There can be other permits required. When you meet with the building official for the general building permit, be sure you review your plans with the official and ask if any of the following permits will be required:
Try to aim for a date when the weather will be as good as possible for building. That can be very hard to do in some locations, but there is usually a time when rain is less likely than others. In northern areas, you’ll have to wait for spring, but February and March are good times to get everything lined up to start in April.
This should be a simple matter of calling your agent and providing a date to begin your policy coverage.
Log or timber delivery usually takes several weeks from the date of ordering but varies widely throughout the industry. The company representative will know the situation with the producer and help you arrange delivery.
The materials should be delivered soon after the foundation and first-floor decking are completed so that they will not be stored too long at the building site. They can get dirty and may be subject to vandalism or some other form of damage. On the other hand, you don’t want to finish the decking and then have to wait for the log or frame package to arrive. This will delay your schedule unreasonably.
You will quickly realize how difficult it is to do much without the modern conveniences of electricity, telephone (especially if cell phone reception is spotty) and water if you are building on an undeveloped piece of land. These services are available on a temporary basis, but plan ahead to have them there when you need them.
The lead time varies according to how busy the electric-power company is in your area. It can require up to a two- or three-month advance order in some areas. The process begins either with a visit to the power company or your electrical contractor.

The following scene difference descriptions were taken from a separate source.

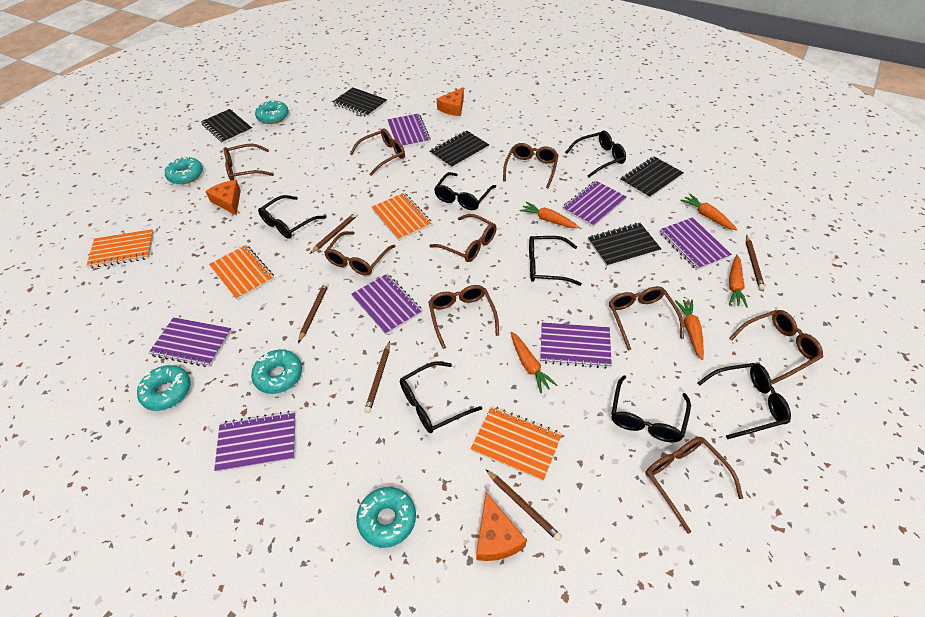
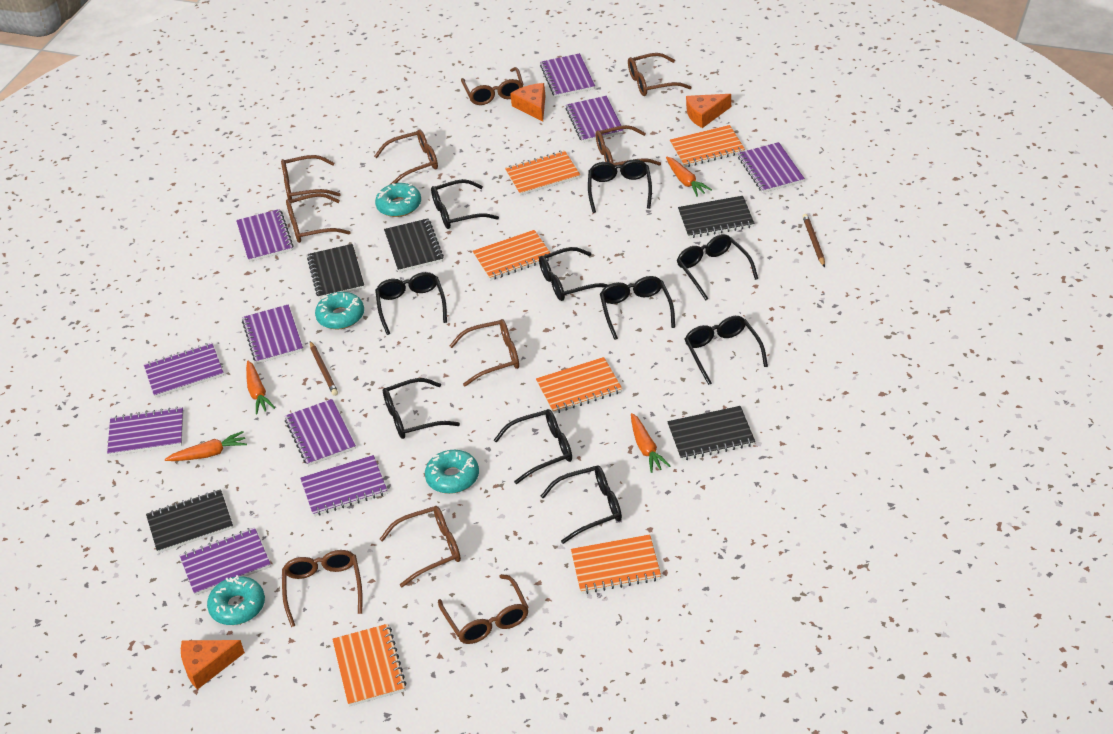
black glasses: 7 -> 10
brown glasses: 9 -> 10
brown pencil: 5 -> 2
orange carrot: 5 -> 4
orange notebook: 4 -> 6
purple notebook: 7 -> 10
turquoise donut: 5 -> 4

The temporary service will be converted to the permanent service when the home is completed, so there will not be a separate charge for the temporary service. The utility company will require a service pole on which to mount a meter and circuit breakers.
Often there are specific bracing and size requirements for the pole. Your electrician should be familiar with these requirements. Be sure to locate the incoming lines in such a way that your view or use of property will not be hampered but yet make the service convenient to the building site so several hundred feet of extension cord will not be necessary. An alternative solution is a gasoline-powered generator.
You should be able to rent one at an equipment shop.
A landline telephone isn’t absolutely essential, but it can make the job go more smoothly if you can’t use your cell phone and need to call suppliers, subcontractors or inspectors from the job site. They also may need to get in touch with you about the job and their part in it. It is easy to provide a lock box for the telephone jack or wire it into your tool shed to prevent unauthorized calls while you’re gone. Forgo this service if cell reception is reliable.
The plumber should be able to create a temporary service tap into the water lines if you have a municipal water supply. If you must dig a well, this may be the first thing to be done on the job. You’ll need a water supply for the concrete work and many other operations during the job, including work crew cleanup at the end of the day.
If there is a pond or creek nearby, that can become a good temporary water source. You might also offer to pay the neighbor’s water bill in return for being allowed to run a hose from one of his taps if it is close enough.
That should do it. The long planning and waiting period is over, and you’re ready to get to work. If you’ve followed the steps so far, it probably seems like actually building the home is anticlimactic. It should. We can’t overemphasize the importance of meticulous planning. It sets up the rest of the job to proceed smoothly and is essential to the building process.